Aber Sie waren im Leben nicht immer nur Clown?

Nein, ich war auch Golf-Caddy, Autowäscher, Kellner, Immobilienmakler, habe Soziologie studiert, in einer Nervenheilanstalt gearbeitet... Aber seit meinem 21. Lebensjahr kann ich davon leben, Menschen zum Lachen zu bringen.

Peter Shub. Foto: Jasmin Ziegler

Was sagten eigentlich Ihre Eltern zum Clown-Job?

Oh, mein Gott!

Aber Sie sind Ihren Weg unbeirrt gegangen. Und verdienen dabei offenbar gar nicht schlecht.

Nun ja, ich kann zumindest fünf Kinder und ein recht großes Haus erhalten. Wenn du gut bist, kannst du als Clown auch gut verdienen. Natürlich gehört auch Glück dazu. Aber man wird ja nicht Clown, weil man damit reich werden will.

Wie reagieren denn die Leute, wenn Sie sagen: ich bin ein Clown? Fragen Sie dann, ob Sie eine rote Nase haben, weiß geschminkt sind und zu große Schuhe tragen?

Ich bezeichne mich nicht als Clown, sondern als Entertainer, als Unterhalter. Freilich, wenn ich in einem Zirkuszelt auftrete, sehen mich die Leute als Clown. Und haben dann bestimmte Erwartungen: eben auch eine rote Nase oder zu große Schuhe. Aber ich trete nicht geschminkt auf. Und bringe die Leute trotzdem zum Lachen. Ich widerspreche bei meinen Auftritten ihren Erwartungen, ich erziehe das Publikum, zeige ihm, dass ein Clown mehr ist als bloß ein verkleideter Schauspieler.

Ist es denn schon einmal passiert, dass Sie das Publikum nicht zum Lachen bringen konnten?

Ja. Das ist schon passiert. Vielleicht wollten die Leute zwar lachen, aber sie haben den Witz, den ich darzustellen versucht habe, nicht verstanden. Es kann schon vorkommen, dass ich selbst etwas lustig finde, das Publikum allerdings nicht. Doch wenn sie meine Witze verstehen, dann lachen sie.
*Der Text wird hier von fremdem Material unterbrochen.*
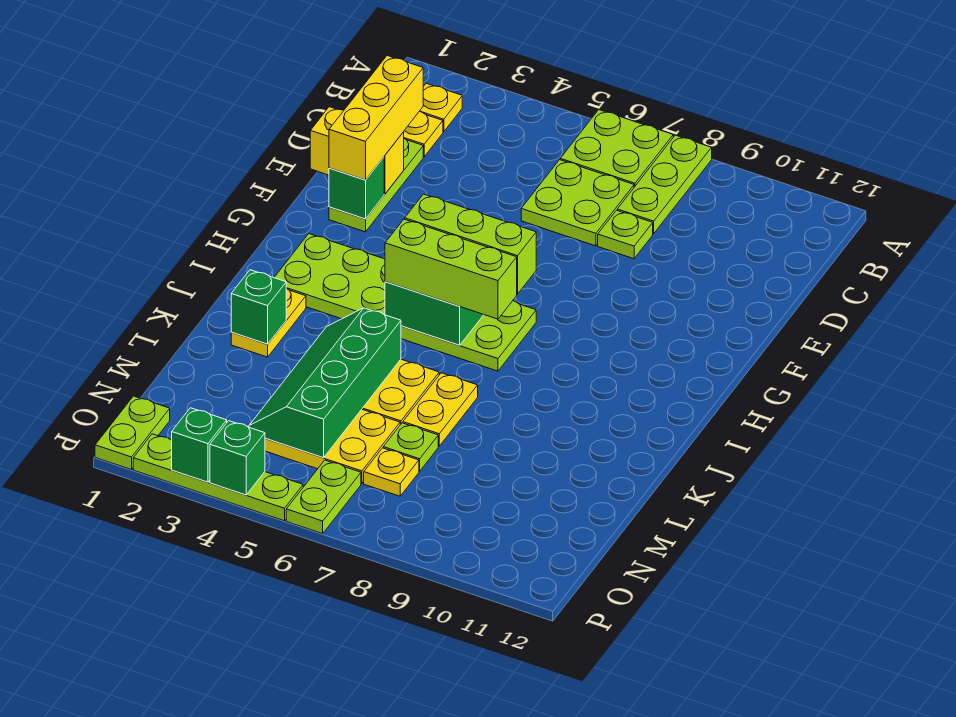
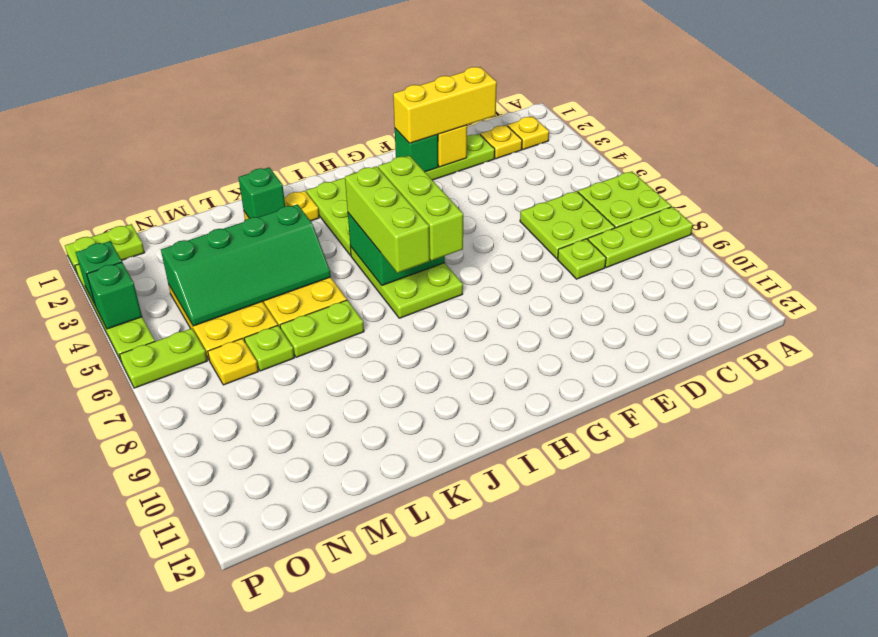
green slope K4:N5 level 2 top 5 -> green slope K4:N5 level 2 top 4
yellow plate K7:L7 level 1 -> lime plate K7:L7 level 1

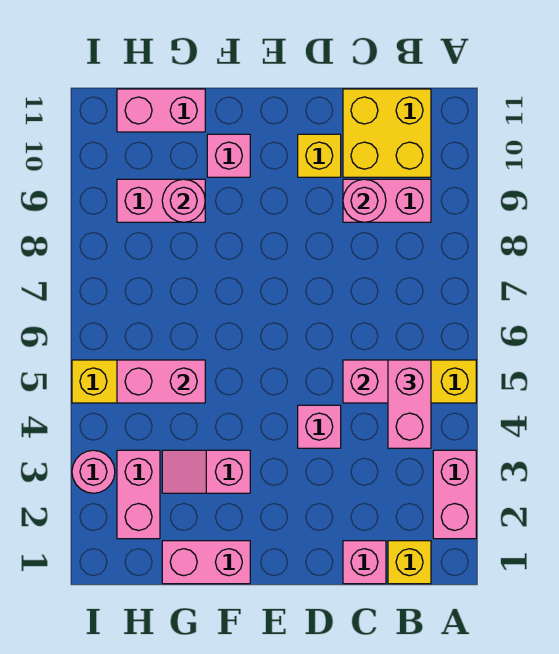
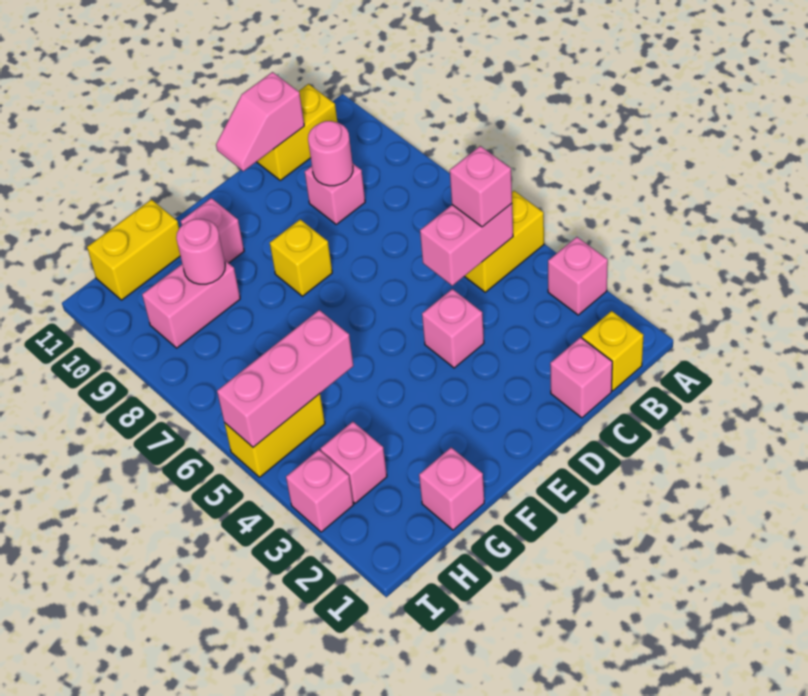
pink brick A2:A3 level 1 -> pink brick A3 level 1
pink brick B4:B5 level 3 -> pink brick B5 level 3
pink brick B9:C9 level 1 -> pink brick C9 level 1
yellow brick B10:C11 level 1 -> yellow brick B11:C11 level 1
yellow brick D10 level 1 -> yellow brick E8 level 1
pink brick F1:G1 level 1 -> pink brick G1 level 1
pink slope F3:G3 level 1 top F -> pink slope C11:D11 level 2 top C
pink brick G5:H5 level 2 -> pink brick G5:I5 level 2
pink brick G11:H11 level 1 -> yellow brick G11:H11 level 1
pink brick H2:H3 level 1 -> pink brick H3 level 1
pink round brick I3 level 1 -> pink brick I3 level 1

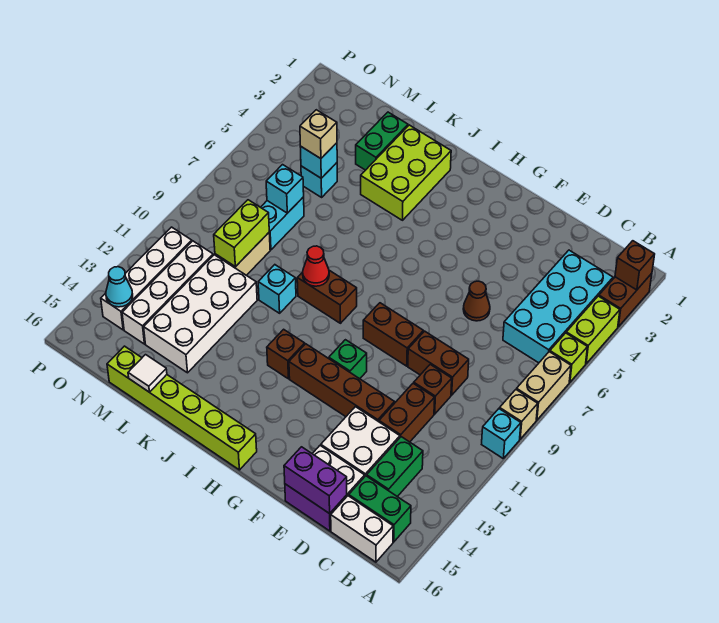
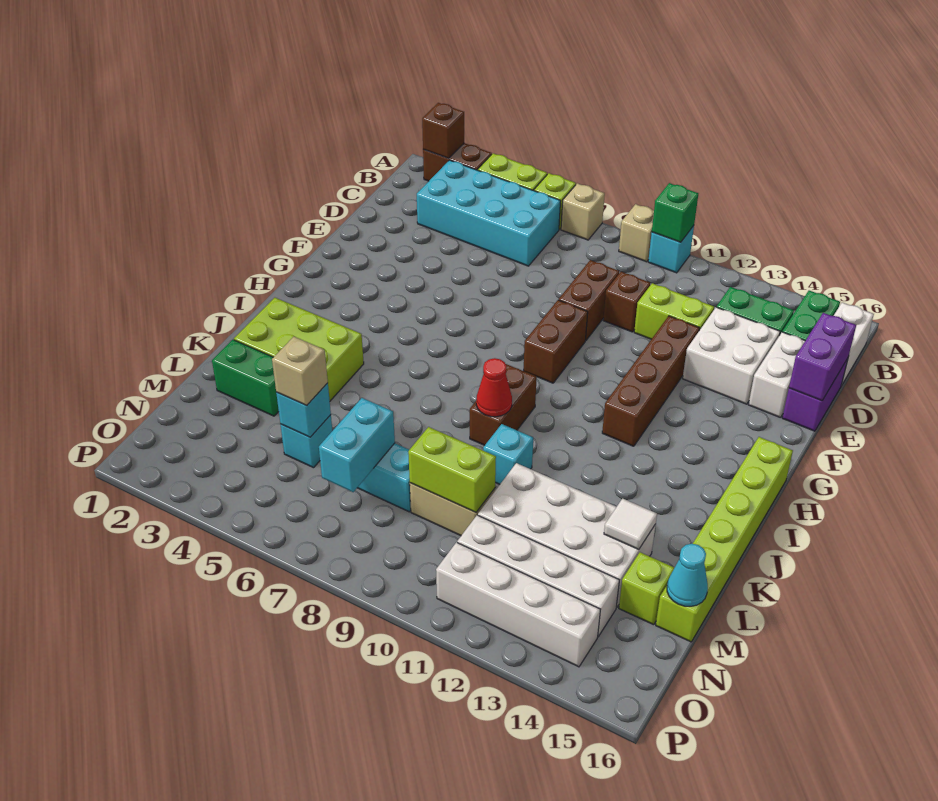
tan brick A7:A8 level 1 -> tan brick A7 level 1
brown brick D11:D12 level 1 -> lime brick D11:D12 level 1
brown cone E6 level 1 -> none
green brick G11 level 1 -> green brick A10 level 2
brown brick I12 level 1 -> none
white tile L16 level 2 -> white tile L14 level 2
cyan brick M7 level 2 -> cyan brick M7:N7 level 2
none -> lime brick M15 level 1
cyan cone O14 level 2 -> cyan cone M16 level 2

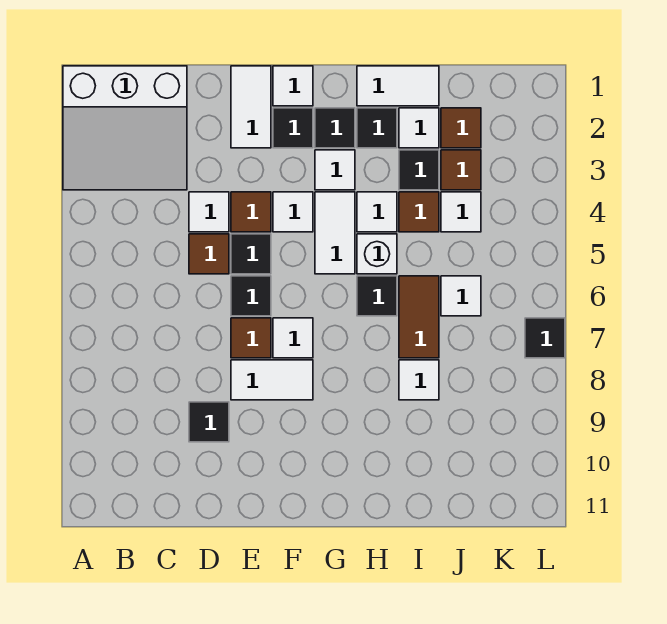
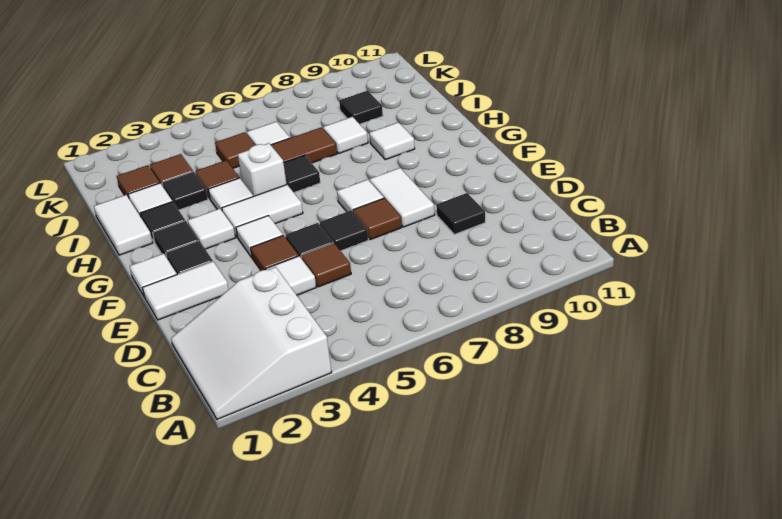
white slope A1:C3 level 1 top 1 -> white slope A1:C3 level 1 top 3
white tile J4 level 1 -> white tile H9 level 1
none -> brown tile J5 level 1
black tile L7 level 1 -> black tile J9 level 1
Es heißt, dass hinter jedem Clown eine traurige Persönlichkeit steht...

Ja, das habe ich schon oft gehört, und es mag auch auf einige Kollegen zutreffen. Vermutlich ist es jedoch ein stereotypes Vorurteil.

Was macht einen guten Clown aus? Gibt es eine Art Grundregelkatalog?

Um Leute zum Lachen zu bringen, muss man die menschliche Natur verstehen. Und die hat viele Facetten, viele verschiedenen Emotionen. Du musst für das Tragische genauso Verständnis haben wie für das Komische. Denn diese beiden Elemente liegen dicht beieinander. Es gibt kein allgemeingültiges Erfolgsrezept. Einer meiner Lehrer in Paris hat einmal gesagt: Ein guter Clown hat den Verstand eines Schauspielers, das Herz eines Poeten und den Körper eines Akrobaten. Das ist eine ganze Menge. Ich habe zumindest einen Teil davon ( lacht ).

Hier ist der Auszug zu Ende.